Социальное устройство рассматривалось как часть мирового божественного порядка, и всякое сословие, человеческая группа (или мирская должность) понимались как элементы единого и нерушимого социального порядка. Категория порядка, одна из основополагающих социальных категорий, выражала не просто организационный принцип, но и его неизменность. Порядок, как считалось, достигается прежде всего тем, что каждый член общества выполняет предписанные ему обязанности и не пытается изменить их: «Пусть у каждого будет собственное назначение, чтобы тело (т. е. государство. – Ю. М.) было в хорошем состоянии, в спокойствии и благополучии. Потрясение этого порядка разрушило и погубило многие государства» [659]. Другим непременным условием порядка, социальной стабильности были союз, согласие и мир между различными сословиями и членами одного и того же сословия, ибо «мир и союз – самые необходимые вещи для королей и государств» [660]. При этом особо важное значение придавалось единению знати, междоусобицы которой Чаще всего нарушали мир и порядок. «Нет большего счастья для королевства, – пишет бургундский писатель Ж. Шатлен, – чем союз и согласие вельмож» [661].
Порядку, союзу, согласию и миру в социальной мысли той эпохи противостояли перемены, разногласия, раздоры и войны. Коль скоро социальный строй мыслился частью мирового божественного порядка и потому совершенным, то всякие перемены представлялись злом, ибо совершенное может меняться лишь в худшую сторону. Один из ораторов на Генеральных штатах 1484 г., обращаясь к королю, говорил: «Ради Вашего блага и блага королевства мы боимся… в первую очередь перемен», и свой страх он обосновывал тем, что «мирские дела меняются от одной крайности к другой и очень часто от хорошего состояния доходят до крайне плохого» [662]. Наибольшую опасность перемен видели в социальных пертурбациях, когда вместо выполнения своих обязанностей «одни занимают должности других», что равносильно тому, что «ноги, носящие голову, руки и туловище, перемещаются наверх, а голова вниз, отчего тело и все его члены теряют упорядоченность и естественное взаиморасположение».[663]

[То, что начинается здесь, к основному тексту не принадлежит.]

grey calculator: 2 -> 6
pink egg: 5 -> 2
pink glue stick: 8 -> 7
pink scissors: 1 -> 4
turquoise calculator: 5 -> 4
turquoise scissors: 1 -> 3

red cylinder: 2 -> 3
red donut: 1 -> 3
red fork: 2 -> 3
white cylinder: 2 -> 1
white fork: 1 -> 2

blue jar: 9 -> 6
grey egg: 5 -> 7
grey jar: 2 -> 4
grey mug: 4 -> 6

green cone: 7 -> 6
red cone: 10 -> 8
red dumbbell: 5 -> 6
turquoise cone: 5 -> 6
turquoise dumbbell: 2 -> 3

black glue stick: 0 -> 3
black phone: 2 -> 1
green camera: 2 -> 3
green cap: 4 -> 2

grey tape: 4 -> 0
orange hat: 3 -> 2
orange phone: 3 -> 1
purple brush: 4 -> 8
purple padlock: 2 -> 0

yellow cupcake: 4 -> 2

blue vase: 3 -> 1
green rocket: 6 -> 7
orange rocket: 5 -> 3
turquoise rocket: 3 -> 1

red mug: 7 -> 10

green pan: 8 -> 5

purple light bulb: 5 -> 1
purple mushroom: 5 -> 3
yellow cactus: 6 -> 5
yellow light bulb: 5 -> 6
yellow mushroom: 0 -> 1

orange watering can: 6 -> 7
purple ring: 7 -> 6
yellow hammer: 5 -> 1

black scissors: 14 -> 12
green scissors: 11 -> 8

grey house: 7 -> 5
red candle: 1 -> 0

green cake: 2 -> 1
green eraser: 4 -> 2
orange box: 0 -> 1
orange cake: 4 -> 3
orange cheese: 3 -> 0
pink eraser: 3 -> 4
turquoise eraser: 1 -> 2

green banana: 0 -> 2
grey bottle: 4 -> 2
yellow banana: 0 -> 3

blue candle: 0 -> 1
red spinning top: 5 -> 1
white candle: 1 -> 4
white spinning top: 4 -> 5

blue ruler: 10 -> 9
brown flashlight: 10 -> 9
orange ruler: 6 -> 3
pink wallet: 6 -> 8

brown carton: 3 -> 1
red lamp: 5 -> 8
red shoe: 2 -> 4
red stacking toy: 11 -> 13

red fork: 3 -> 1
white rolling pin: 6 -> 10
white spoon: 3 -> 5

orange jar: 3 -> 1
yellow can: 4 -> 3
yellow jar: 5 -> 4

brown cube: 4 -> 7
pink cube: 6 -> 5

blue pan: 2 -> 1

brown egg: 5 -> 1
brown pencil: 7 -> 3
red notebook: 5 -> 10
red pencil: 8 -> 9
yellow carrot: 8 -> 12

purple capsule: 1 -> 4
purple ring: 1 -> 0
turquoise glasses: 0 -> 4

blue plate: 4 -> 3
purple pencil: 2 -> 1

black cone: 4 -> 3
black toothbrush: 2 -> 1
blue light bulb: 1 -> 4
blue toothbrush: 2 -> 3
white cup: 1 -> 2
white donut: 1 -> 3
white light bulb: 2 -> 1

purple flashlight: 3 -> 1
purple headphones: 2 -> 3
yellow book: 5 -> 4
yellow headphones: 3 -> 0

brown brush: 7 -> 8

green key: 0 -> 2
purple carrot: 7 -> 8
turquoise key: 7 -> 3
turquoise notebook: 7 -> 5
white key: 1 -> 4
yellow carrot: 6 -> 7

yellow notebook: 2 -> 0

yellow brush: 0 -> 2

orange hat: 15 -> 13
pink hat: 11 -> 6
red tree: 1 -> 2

Социальная мысль, таким образом, была ориентирована на стабильность сущего и основную задачу, стоящую перед обществом, A. Bernier. P., 1833, p. 58. видела в обеспечении его устойчивости и неизменности путем предотвращения перемен, раздоров и войн. Путь к этой цели проходил через нравственное совершенствование всех членов общества, и именно в этом пункте социальная концепция тесно смыкалась с этической концепцией человеческой жизни. Все перемены и потрясения в обществе в конечном итоге объяснялись людскими пороками. Именно алчность, гордыня и зависть побуждают людей посягать на положение и собственность других. «Известно, что всякий человек, нападающий на другого, побуждается к тому гордыней, высокомерием, алчностью или завистью» [664]. Но если люди станут высоконравственными и «каждый без споров будет довольствоваться тем, что имеет» [665], тогда наступит мир и порядок, – словом, общество будет справедливым.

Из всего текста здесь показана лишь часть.